Power

My secret to paying off my student loans: my mother died

Debt isn’t simply a financial burden, as more and more millennials like me are finding out.
Power

My secret to paying off my student loans: my mother died

Debt isn’t simply a financial burden, as more and more millennials like me are finding out.

Several of my life’s biggest events hit me in quick succession: I got engaged, then my mother was diagnosed with cancer. She died a month before my wedding, and I used the life insurance money to pay off my student loans. The debt that loomed over our relationship for my entire adult life was all of a sudden gone. And so was she. I was financially liberated, grieving, and furious things had to be this way.

Taking on the debt was largely my mother’s idea in the first place. I remember sitting in my high school guidance counselor’s office staring at my list of “dream,” “target,” and “safety” schools, thinking about a new life in Philadelphia or Berkeley or Ithaca. I didn’t know how we’d pay for it, or even if we should. The counselor waved away my worries and told me to apply early to Penn. “You can’t put a price on a good education,” she said.
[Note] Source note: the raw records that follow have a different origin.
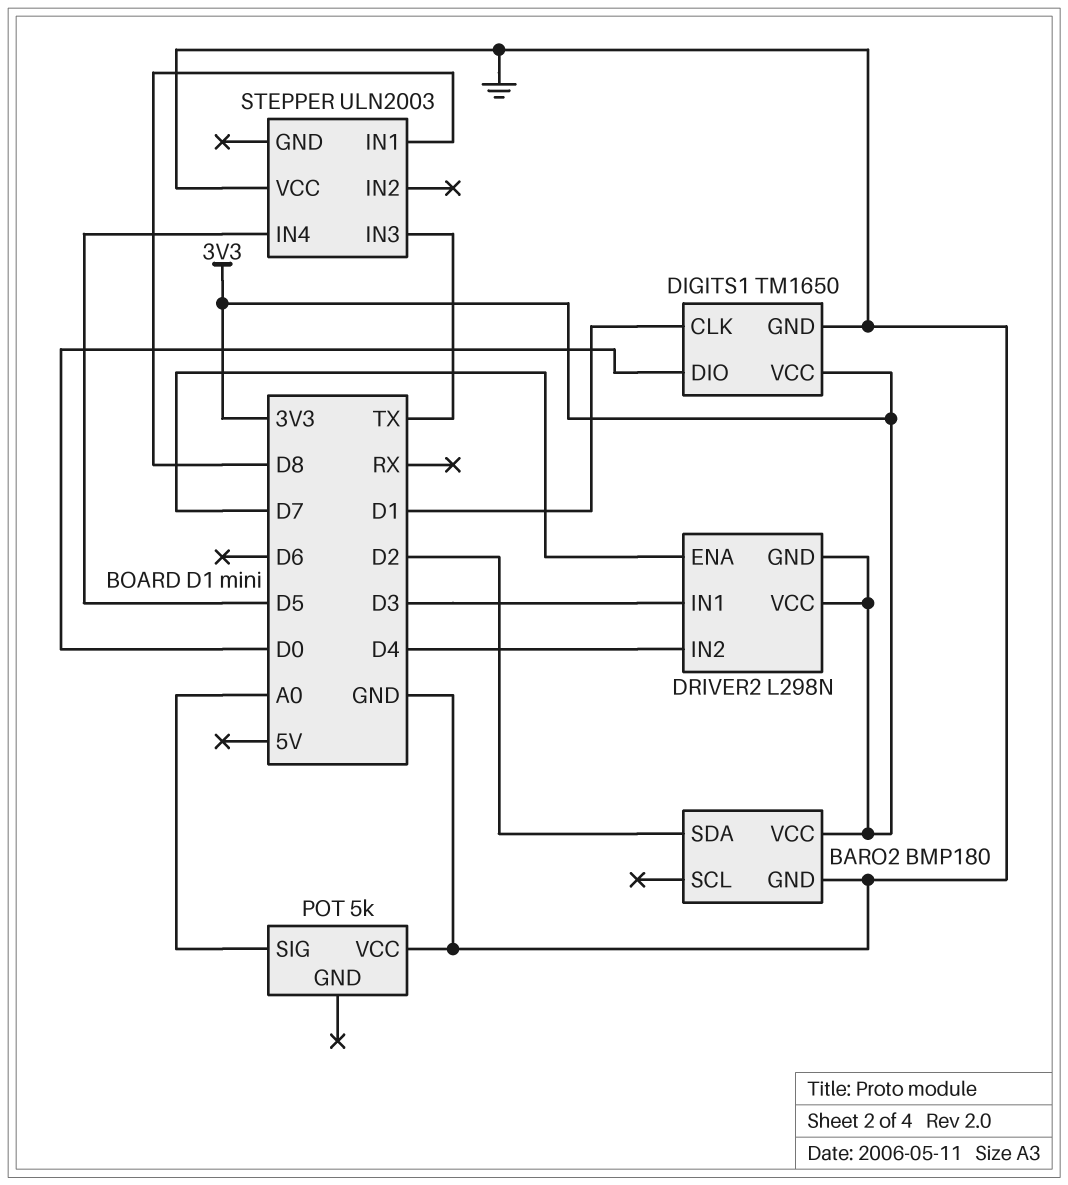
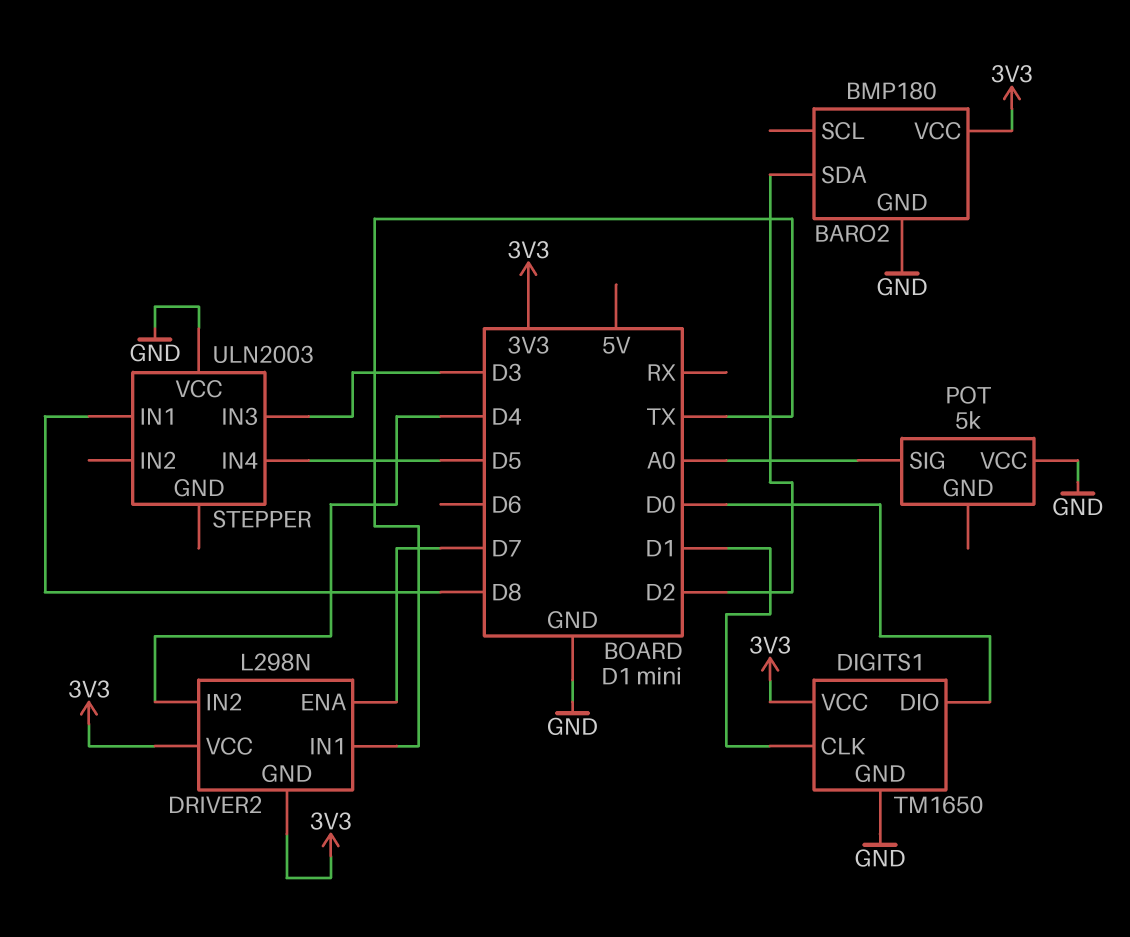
DRIVER2 pin IN1: D3 -> TX
STEPPER pin IN3: TX -> D3

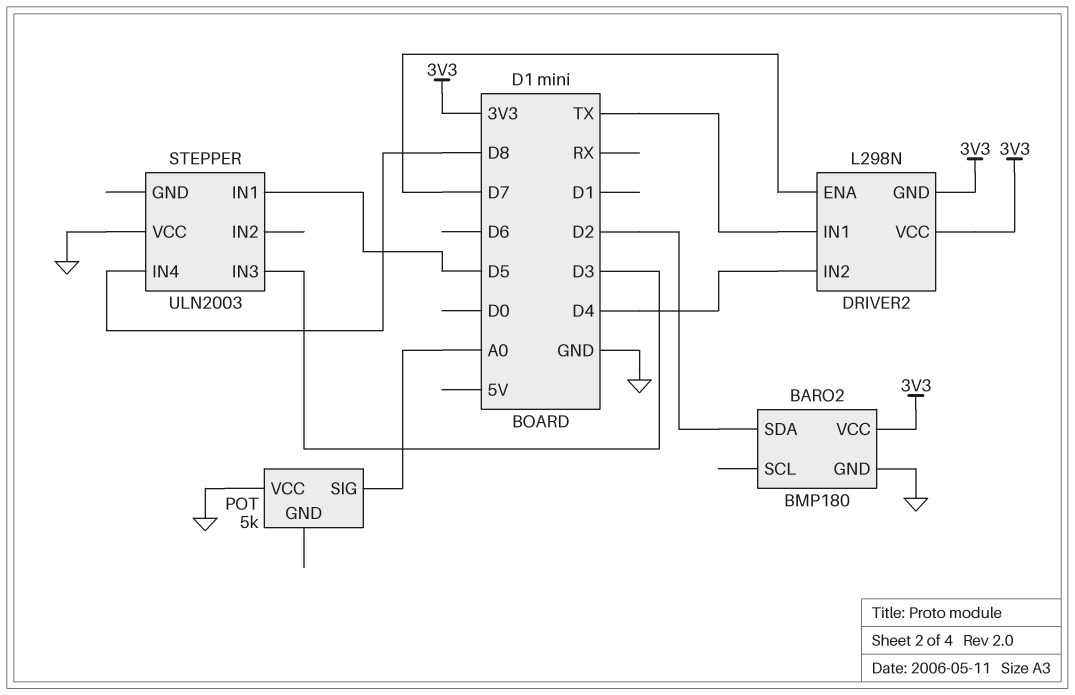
DIGITS1: TM1650 -> none
DIGITS1 pin CLK: D1 -> none
DIGITS1 pin DIO: D0 -> none
DIGITS1 pin GND: GND -> none
DIGITS1 pin VCC: 3V3 -> none
STEPPER pin IN1: D8 -> D5
STEPPER pin IN4: D5 -> D8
My mother nodded in agreement. She believed in the redeeming power of a good education, and sacrificed everything to guide me through the top rankings of U.S. News and World Report. She slept with a copy of The Fiske Guide to Colleges on her pillow and took me on campus tours starting in middle school.
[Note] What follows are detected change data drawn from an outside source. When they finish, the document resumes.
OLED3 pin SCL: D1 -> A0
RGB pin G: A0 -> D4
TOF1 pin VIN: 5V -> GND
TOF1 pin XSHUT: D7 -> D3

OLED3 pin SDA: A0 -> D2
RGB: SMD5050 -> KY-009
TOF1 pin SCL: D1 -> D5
My mother told me she had wanted to go to Brown and find a cure for cancer, but her parents wouldn’t even help her fill out the application. Was Brown really known for its medical school? I asked, but she ignored me — she had Ivy-ray vision and there was nothing I could do about it. She believed the right education would carry us out of the middle class. It’s hard to blame her for believing the story America loves to tell itself.

Her plan for me began when I was nine years old. She enrolled me in D.C.’s fanciest all-girls private school with access to writers-in-residence, a state-of-the-art rock climbing wall, and a tuition I never thought to ask her about. From fourth through 12th grade, she paid in the ballpark of $20,000 per year by cobbling together paychecks, scholarships, and loans. We ate 7-11 hot dogs for dinner as we navigated the two hours of D.C. traffic back to our home in Maryland. We moved closer to the city as my mother worked her way up from positions in pharmaceutical sales to a director-level role at the Food and Drug Administration.

When the variety of college-loan paperwork came my senior year of high school, I signed and she co-signed. I was headed to the University of Pennsylvania, where the tuition runs about $40,000 per year. The loans were for a godawful amount of money that, maybe, I don’t know, 18-year-olds shouldn’t be allowed to take out.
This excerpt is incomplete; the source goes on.